A Fast Method for Computing Chemical Potentials and Phase Equilibria of Macromolecular Mixtures

Abstract

Chemical potential is a fundamental property for determining thermodynamic equilibria involving exchanges of molecules, such as between two phases of molecular systems. Previously we developed the FMAP method for calculating excess chemical potentials according to Widom insertion [1, 2]. Intermolecular interaction energies were expressed as correlation times and evaluated via fast Fourier transform. Here we extend this method to calculate phase equilibria. Chemical potentials are calculated by FMAP at a wide range of molecular densities and the boundary between low- and high-density phases is identified by the Maxwell equal-area rule.
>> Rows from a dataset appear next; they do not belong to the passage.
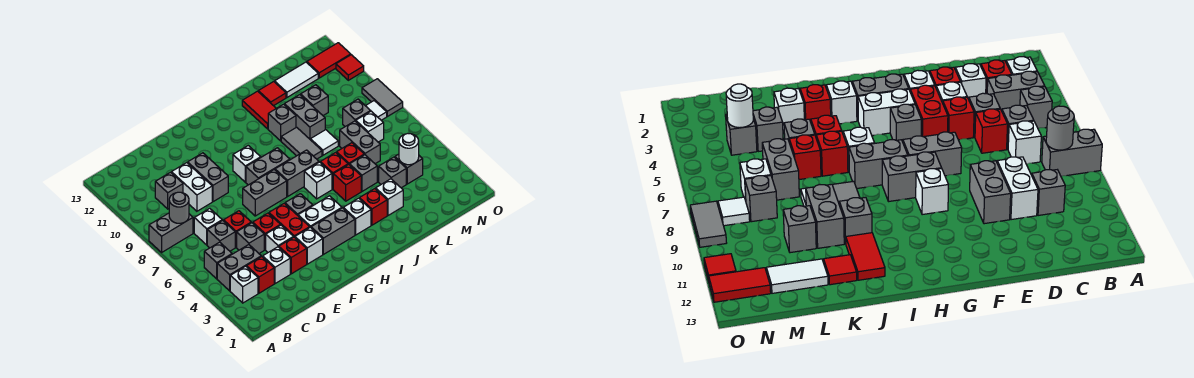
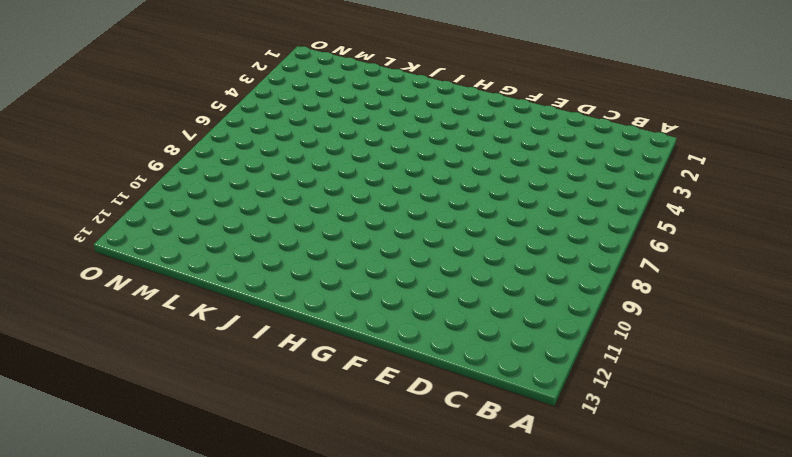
none -> grey brick A8:B8 level 1
none -> white brick B3 level 1
none -> grey brick B4:C4 level 1
none -> grey brick B5 level 1

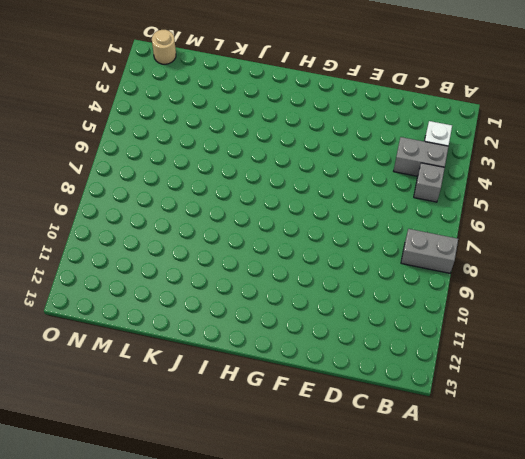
tan round brick N1 level 1 -> none
none -> red brick C3 level 1
none -> grey brick C6 level 1
none -> white brick C7 level 1
none -> grey brick C10 level 1

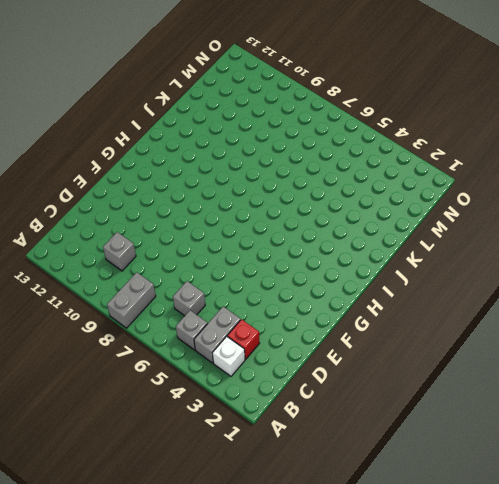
none -> white brick C7 level 1
none -> white brick D3 level 1
none -> grey brick D5 level 1
none -> red brick D6 level 1

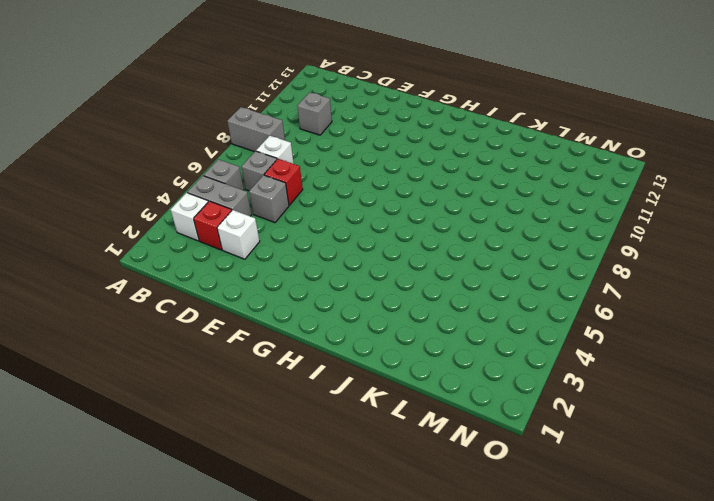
none -> white brick D9:D10 level 1
none -> red brick E3 level 1
none -> white brick E4 level 1
none -> red brick E5 level 1

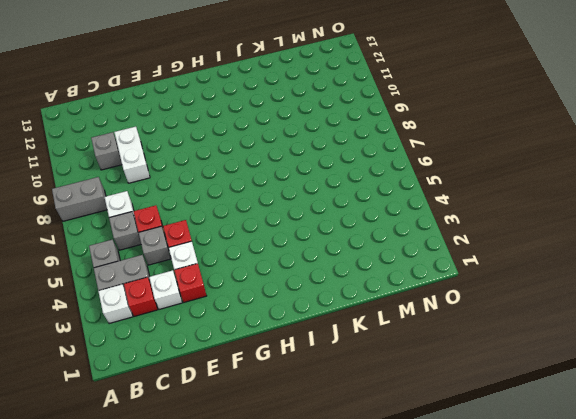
none -> grey brick E9:E10 level 1
none -> white brick F3 level 1
none -> red brick F4:F5 level 1
none -> grey brick F7:G7 level 1

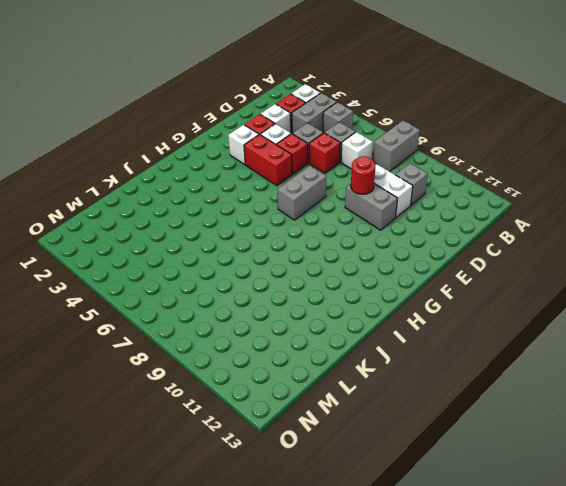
red round brick E9 level 2 -> none
none -> grey brick G3:H3 level 1
none -> white brick G4:H4 level 1
none -> grey brick G5 level 1
none -> grey brick G8:H8 level 1

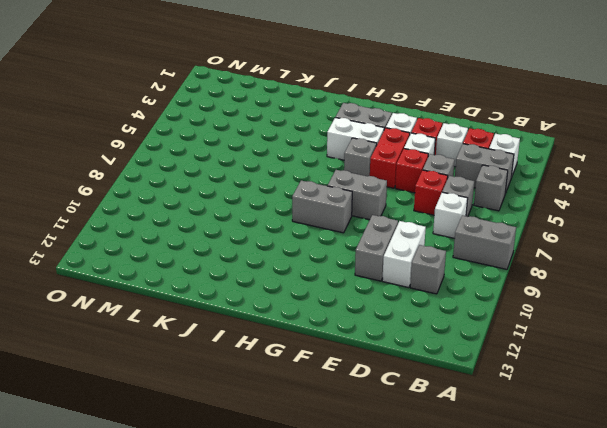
none -> white brick G9 level 1
none -> grey brick H7:I7 level 1
none -> white brick I3 level 1
none -> white brick I6 level 1

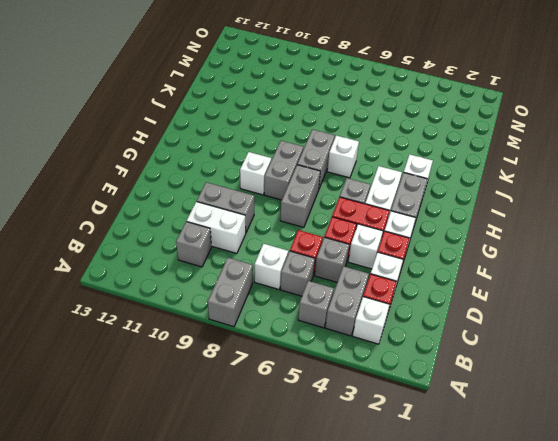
none -> red brick J3 level 1
none -> red brick J5 level 1
none -> red brick J6 level 1
none -> grey tile J8:J9 level 1

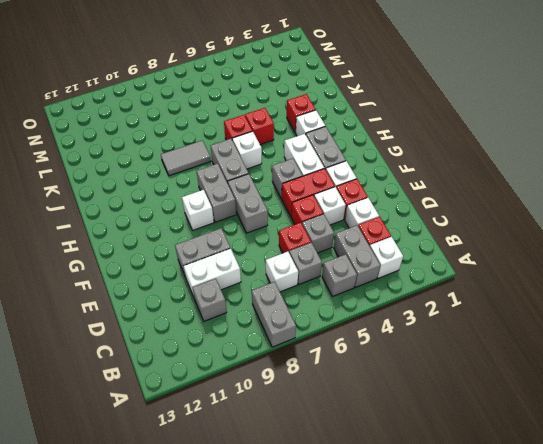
none -> grey brick J10 level 1
none -> red tile J11:J12 level 1
none -> white brick K3 level 1
none -> grey brick K5 level 1

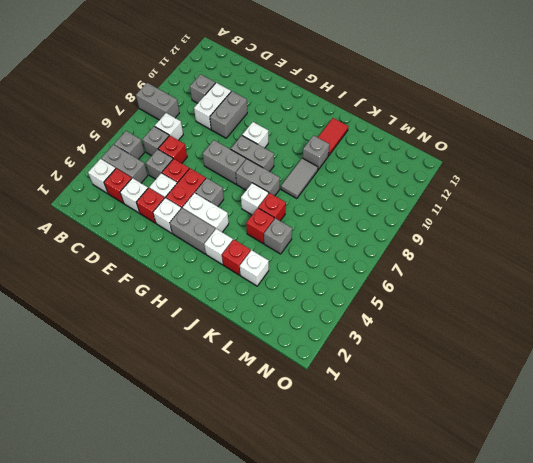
none -> red brick K6 level 1
none -> white tile K8 level 1
none -> grey brick K9:K10 level 1
none -> red tile K12 level 1

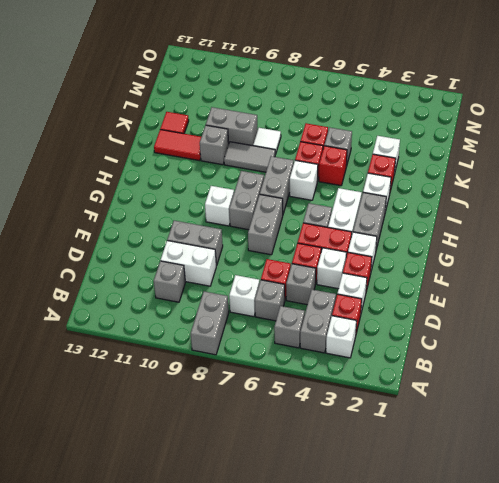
none -> grey brick L4 level 1
none -> grey brick L6:L7 level 1
none -> grey brick L10 level 1
none -> white tile L12:M12 level 1

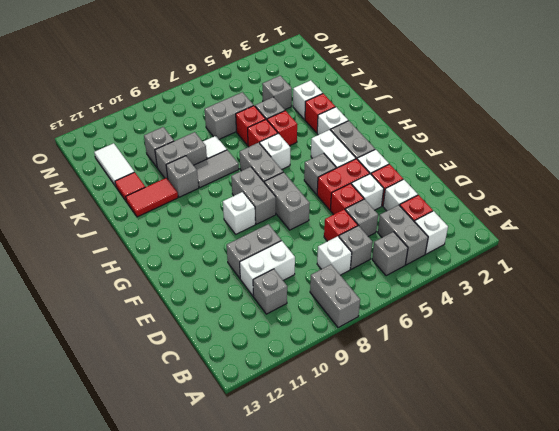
none -> grey brick M4 level 1
none -> white brick M7 level 1
none -> grey brick M8 level 1
none -> white tile N8 level 1

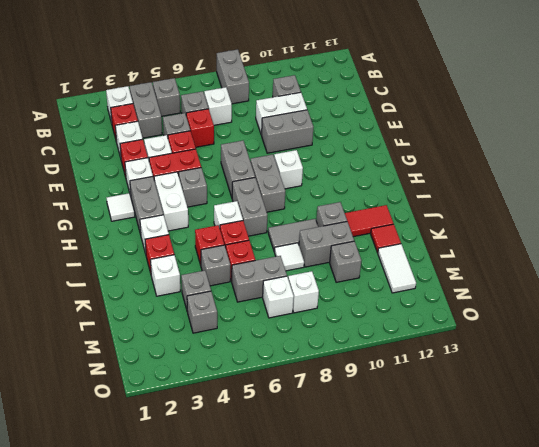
white tile G2 level 1 -> white tile N8 level 1
white brick M8 level 1 -> grey brick M8 level 1
none -> red tile N12:O12 level 1
none -> grey tile O8:O9 level 1
none -> red tile O11 level 1
none -> grey round brick B8 level 2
When benchmarked on a Lennard-Jones fluid, our method produces an accurate phase diagram at 10% of the computational cost of the present best method. Importantly, the gain in computational speed increases dramatically as the molecules become more complex, potentially reaching many orders of magnitude in speedup for atomistically represented proteins [2]. Our method thus opens the door to accurate determination of phase equilibria for macromolecular mixtures. Of particular interest are protein-protein mixtures and protein-RNA mixtures that involve poly-valent interactions. These mixtures are known to undergo a liquid-liquid phase separation, both in vitro and in vivo. Our phase calculations for these systems will lead to much need physical understanding of the liquid-liquid phase separation and how it is used for many biological functions. 1. Qin, S., Zhou, H. X. J. Chem. Theory Comput. 2013, 9, 4633−4643. 2. Qin, S., Zhou, H. X. J. Chem. Theory Comput. 2014, 10, 2824-2835.